I certainly don’t suggest taking these shows off the air, but I’d love to see the public become more aware of the realities of forensic testing. And, I would urge people to please vote for taxes that fund their local police departments and crime labs.

AK: As a woman, what physical activity/class do you recommend I should do/take to best protect myself?

DR: Personally, I think that every woman should take martial arts. I don’t think it matters what style you take, but you should take it for long enough that you earn your black belt or equivalent. It’s really not so much about knowing how to fight and “kick ass” as it is about having the self-confidence and self-esteem to be willing to either face a bad situation, or remove yourself from it.

That being said, I have a personal bias toward “realistic” fighting styles such as Hapkido (in which I hold a black belt), jiu-jitsu, or kenpo–well-rounded arts that focus on grappling, joint locks, and throws as well as punches and kicks.

AK: Do you have any relatives with supernatural powers?

DR: My sister can organize ANYTHING. Seriously. She needs to run the world.

AK: Who/What brand makes the best sweet tea?

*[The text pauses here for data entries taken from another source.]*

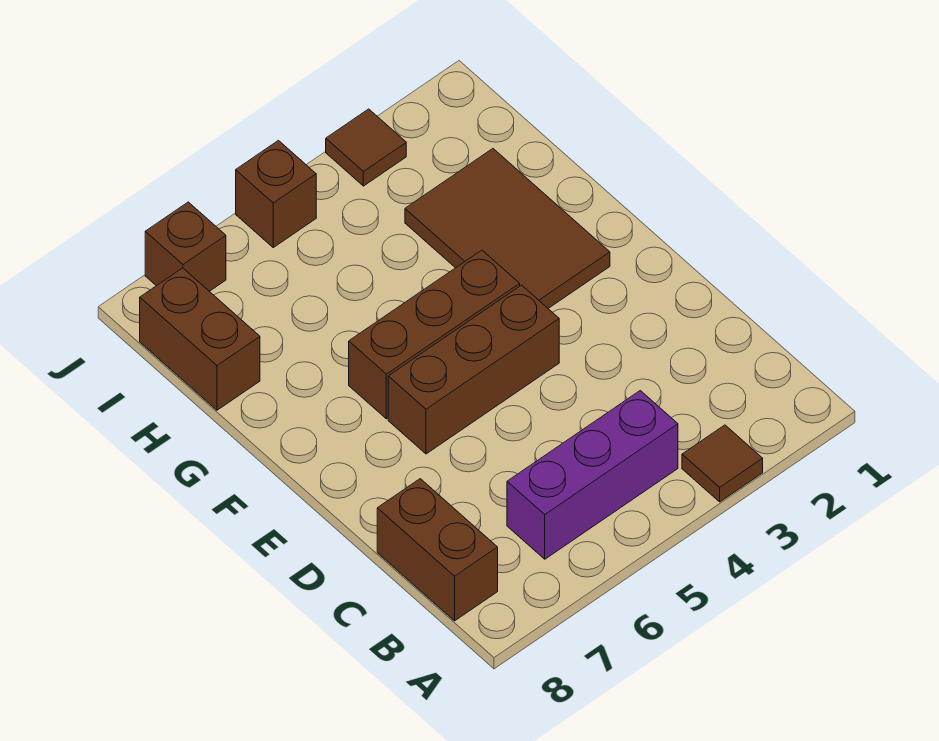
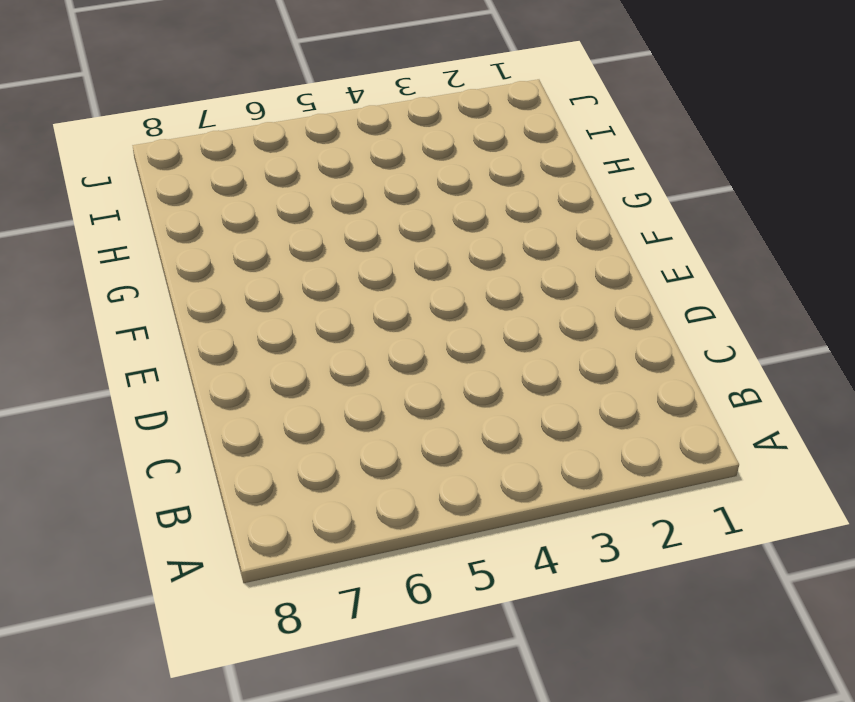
none -> brown tile A3 level 1
none -> purple brick B4:B6 level 1

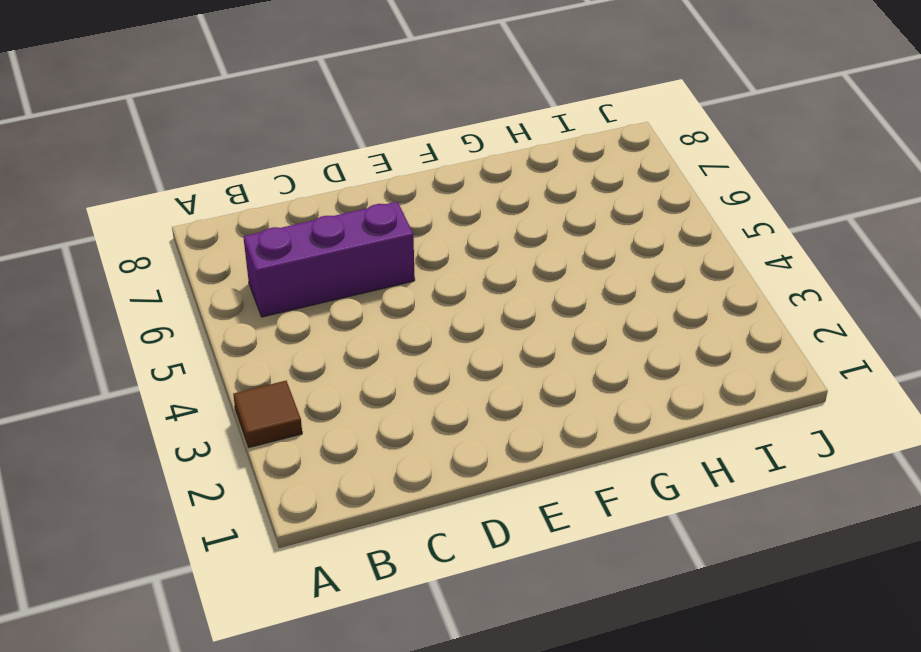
purple brick B6:D6 level 1 -> purple brick B4:B6 level 1
none -> brown brick B8:C8 level 1
none -> brown brick E4:E6 level 1

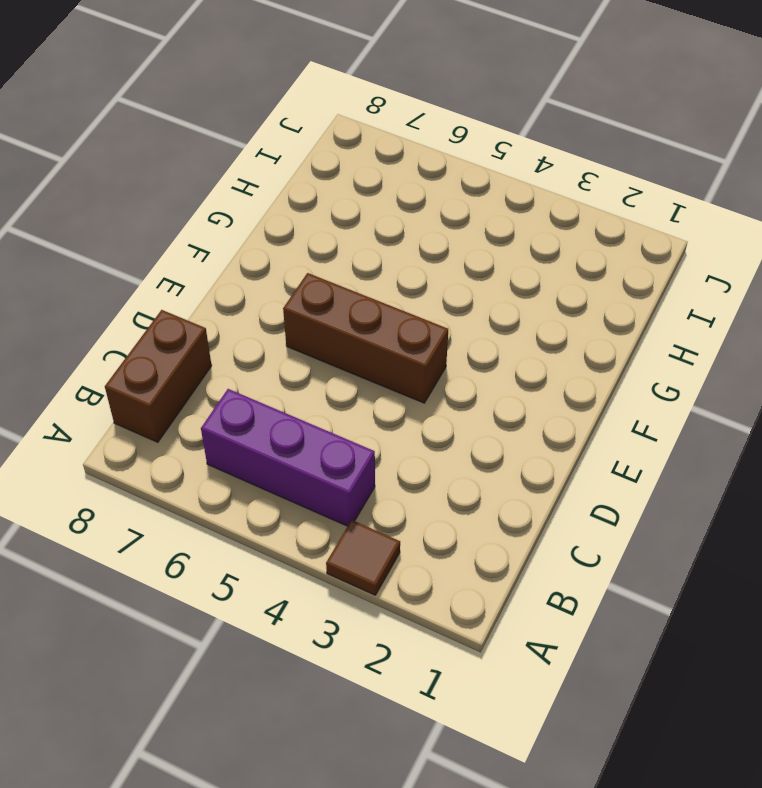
none -> brown tile F2:H3 level 1
none -> brown brick F4:F6 level 1

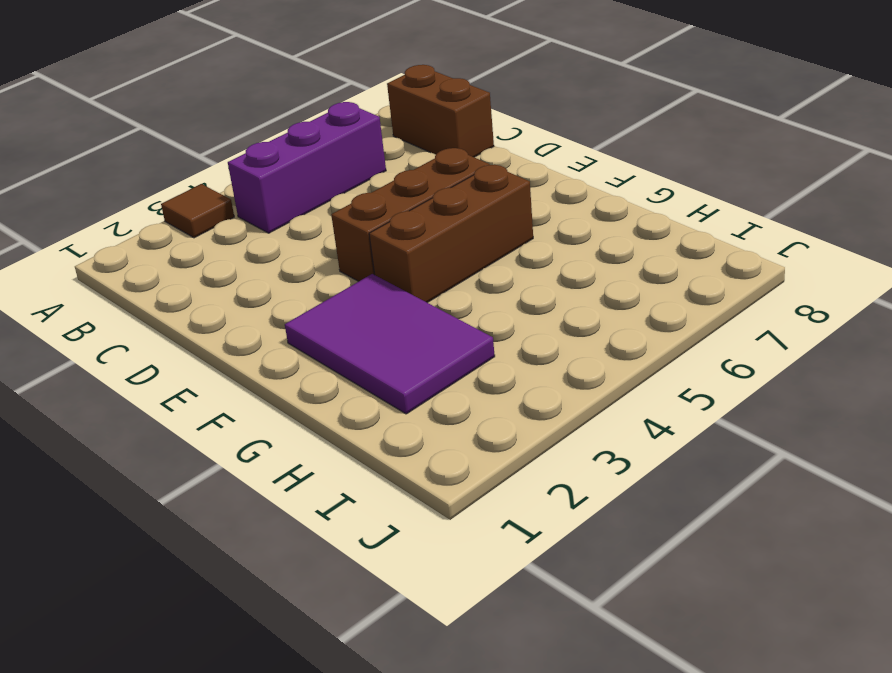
purple tile F2:H3 level 1 -> brown tile F2:H3 level 1
none -> brown brick H8:I8 level 1
none -> brown tile J3 level 1

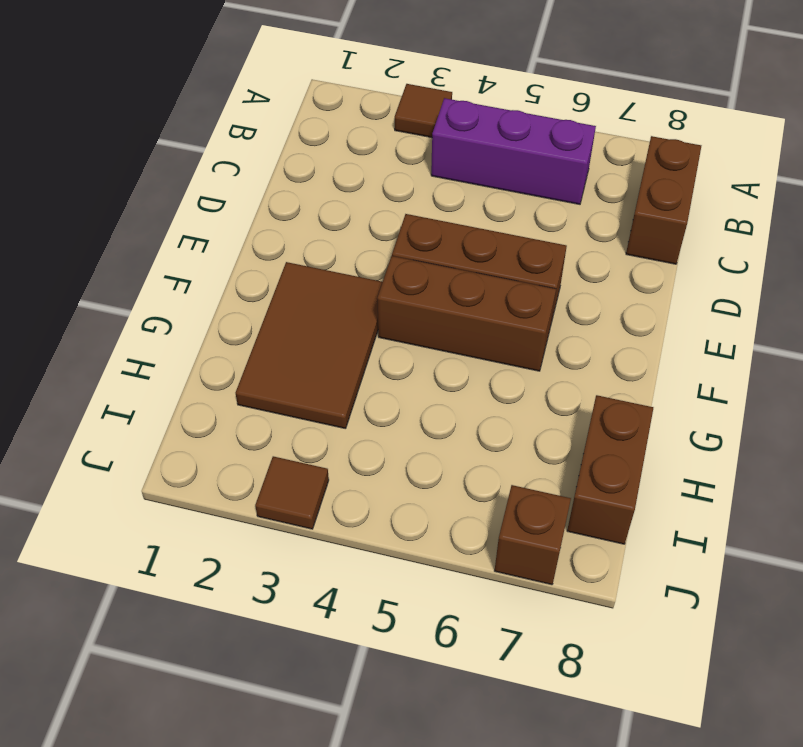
none -> brown brick J5 level 1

DR: Hank Reinhardt, the late husband of Toni Weisskopf and former owner of Museum Replicas, made the BEST sweet tea EVAH.  I’m not sure what brand he used (though I believe it was plain ole Lipton), but he would boil a big pot of water with six or seven tea bags in it, and then add the sugar while it was still boiling hot. Then he’d pour it into the pitcher and add ice. But the thing that made his tea utterly awesome was the fact that he didn’t use lemon. Instead, he had a small fruit strainer, and he would strain half a lime into his glass of tea.

It was bliss. I’ve tried to recreate it many times, and have never quite managed it.

AK: As if Hank could go up any higher in my estimation that man was truly a superhero. Which begs the question: if you could have any superpower, what would it be and why?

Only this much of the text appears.